John Campbell naquit à Édimbourg en mars 1766. Il perdit son père à deux ans et sa mère à six ans, et fut élevé par un oncle. Il étudia à la Royal High School, aux côtés du futur écrivain Walter Scott, et travailla comme apprenti orfèvre avant de se consacrer au ministère chrétien.
À Édimbourg, il fonda la Société des Traités Religieux d’Écosse en 1793. Dans les années suivantes, aux côtés du prédicateur itinérant James Haldane, il contribua aussi à multiplier rapidement les écoles du dimanche dans la région. Il devint pasteur de la chapelle congrégationaliste de Kingsland, à Londres, en 1802, et se servit de la chaire pour éveiller l’intérêt pour les missions en Afrique, alors pratiquement inconnue des Anglais.
En 1812, déjà directeur de la Société Missionnaire de Londres, il fut envoyé au Cap de Bonne-Espérance pour inspecter les stations de la mission dans le sud de l’Afrique. Il partit du Cap en 1813 et parcourut des milliers de kilomètres à travers Bethelsdorp, Graaff-Reinet, Griquatown et le territoire des Batlhaping, dirigés par le chef Mothibi.
De retour à Londres, il publia Travels in South Africa (1815), l’un des premiers récits détaillés sur les peuples de l’intérieur de la région correspondant aujourd’hui au Botswana et à l’Afrique du Sud. Le livre suscita un grand intérêt du public britannique pour les missions africaines.
Entre 1819 et 1821, il fit un second voyage, cette fois accompagné du missionnaire John Philip. Lors de cette visite, il orienta le jeune Robert Moffat à commencer un travail parmi le peuple batswana. Moffat s’installa d’abord à Dithakong (aussi appelée Lattakoo) et ce n’est que des années plus tard, en 1825, qu’il transféra la station à Kuruman, qui deviendrait l’un des postes missionnaires les plus influents du sud de l’Afrique au XIXe siècle.
Comme beaucoup de missionnaires de sa génération, Campbell mêlait l’annonce de l’évangile à une confiance presque aveugle envers la civilisation européenne, traitant les coutumes africaines comme un retard à corriger.
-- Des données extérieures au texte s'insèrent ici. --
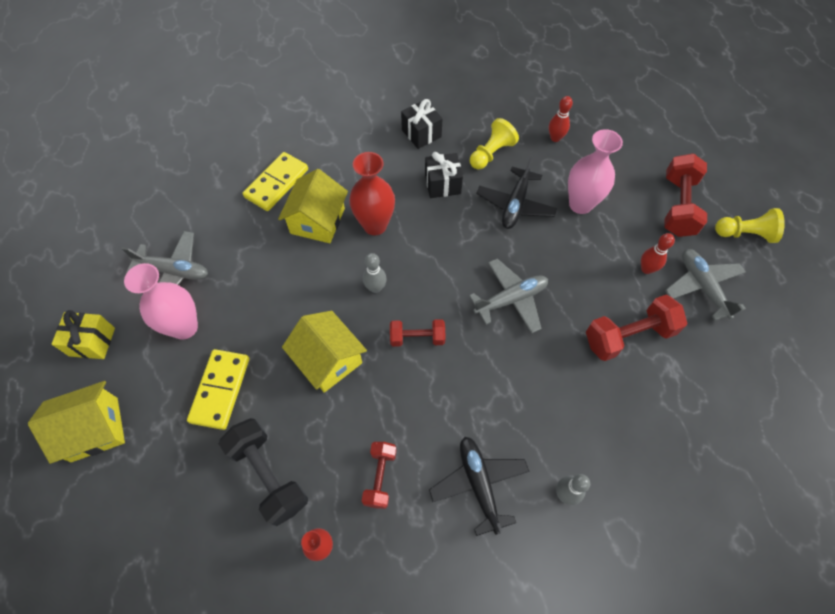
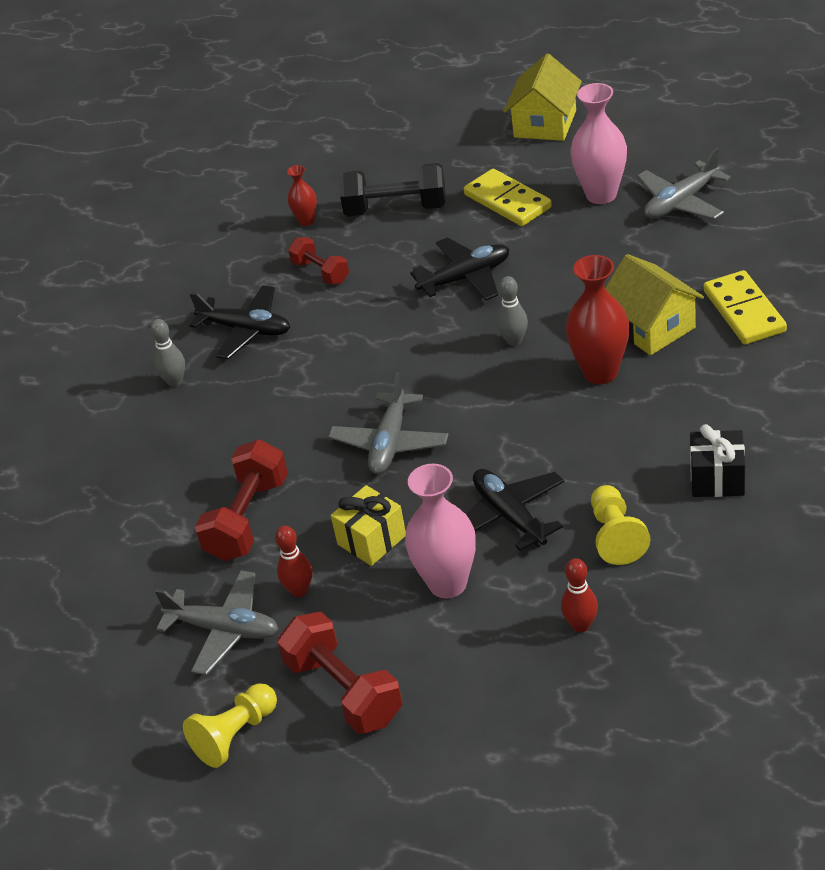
camera: 135 degrees right, 20 degrees down
(92, 342) = (642, 136): yellow gift -> yellow gift (372, 540)
(328, 360) = (465, 278): yellow house -> black plane
(417, 338) = (423, 349): red dumbbell -> none
(442, 184) = (607, 460): black gift -> none

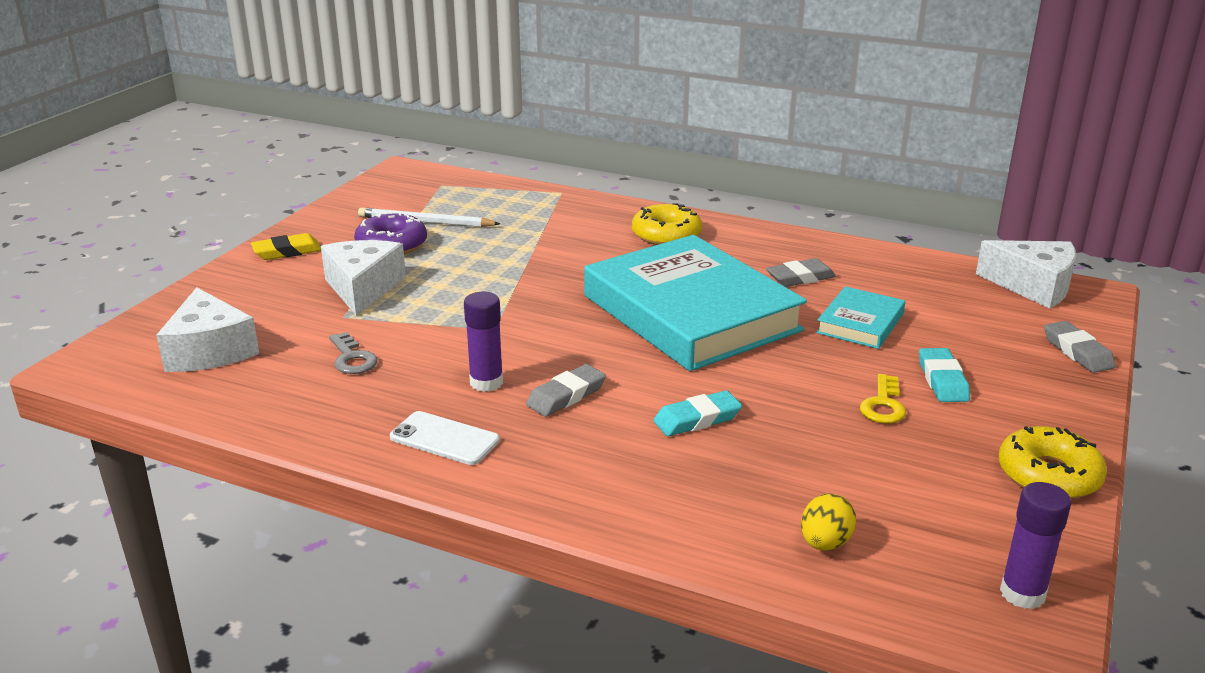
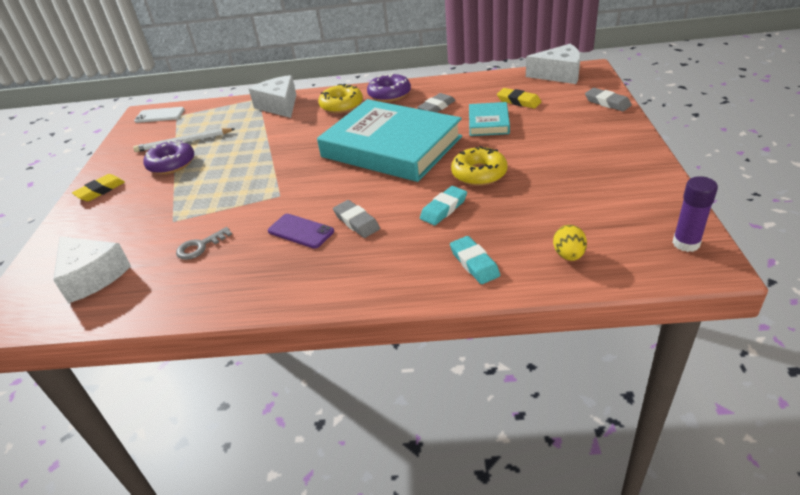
camera: 20 degrees left, 10 degrees up
(352, 358) = (200, 246): grey key -> grey key turned 105 degrees clockwise
(363, 288) = (172, 198): white cheese -> white cheese (279, 106)
(444, 439) = (301, 277): white phone -> white phone (160, 115)
(486, 382) = (300, 231): purple glue stick -> purple phone
(566, 396) = (356, 222): grey eraser -> grey eraser turned 60 degrees counterclockwise
(746, 239) = (389, 94): none -> purple donut
(883, 405) = (536, 164): yellow key -> none
(933, 307) = (518, 101): none -> yellow eraser
(942, 380) = (555, 140): turquoise eraser -> turquoise eraser (474, 263)
(1048, 475) = (646, 174): yellow donut -> yellow donut (479, 173)

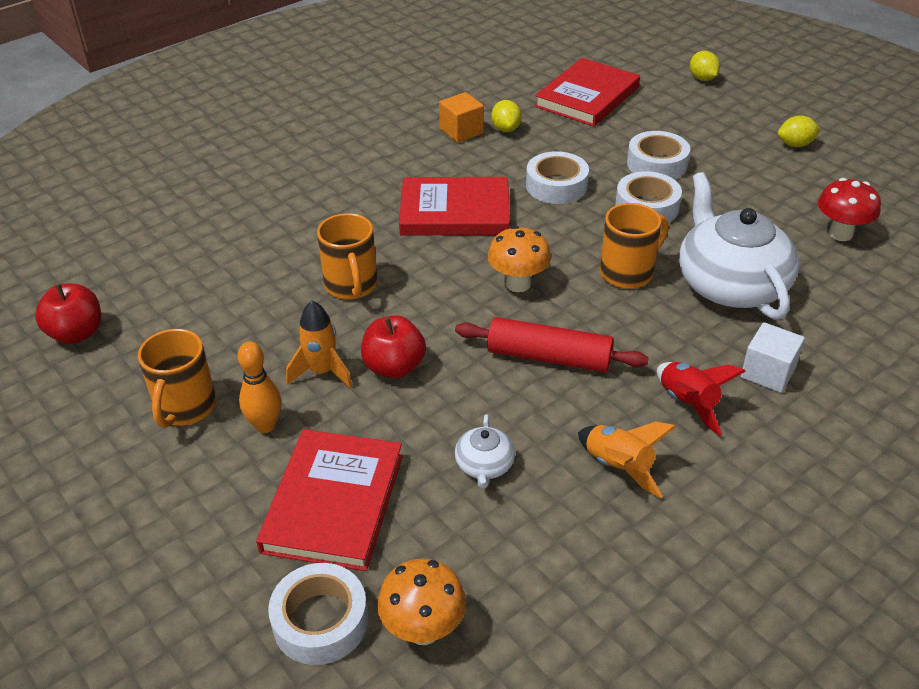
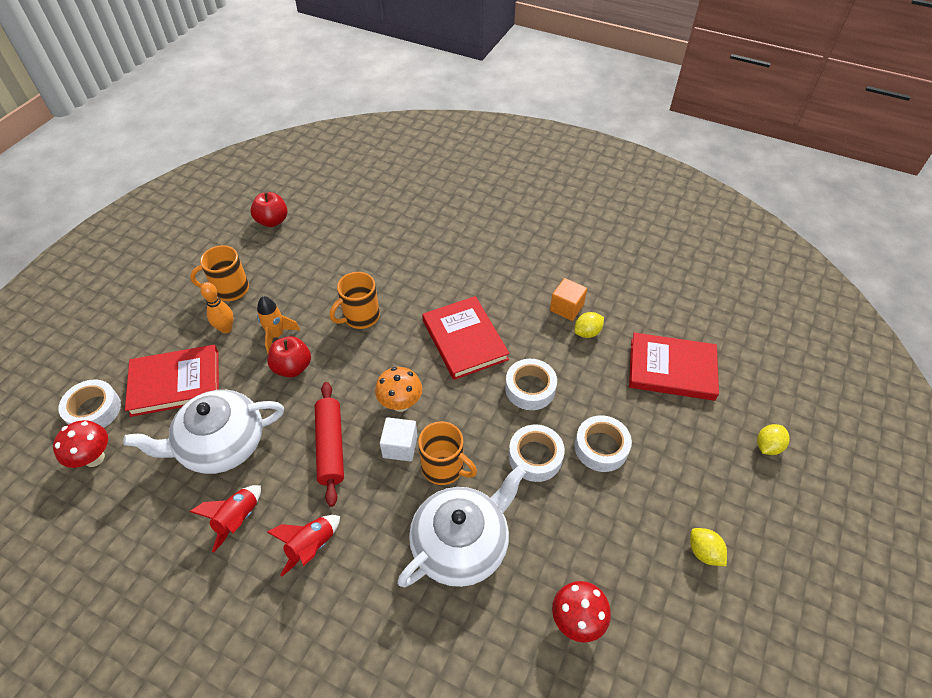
camera: 65 degrees right, 10 degrees up
(423, 629) = (94, 458): orange mushroom -> red mushroom
(484, 465) = (221, 444): white teapot -> white teapot, size x2.29
(618, 467) = (238, 519): orange rocket -> red rocket
(768, 372) = (363, 595): white cube -> white cube (400, 446)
Des historiens du XIXe siècle, comme George McCall Theal, relevaient déjà une autre limite de Campbell en tant qu’écrivain : la naïveté et la crédulité de ses récits, qui rendaient peu fiable une bonne partie de ce qu’il décrivait sur des épisodes auxquels il n’avait pas assisté lui-même. Ces deux points sont aujourd’hui reconnus comme des limites historiques de son œuvre.
De retour en Angleterre, il devint l’un des premiers écrivains à produire de la littérature missionnaire pour enfants, en plus de diriger pendant des années la revue The Youth’s Magazine. Ses récits de voyage contribuèrent à éveiller chez toute une génération l’intérêt pour l’évangélisation du continent africain.
Campbell mourut à Londres le 4 avril 1840, à 74 ans, après des décennies consacrées à la cause des missions.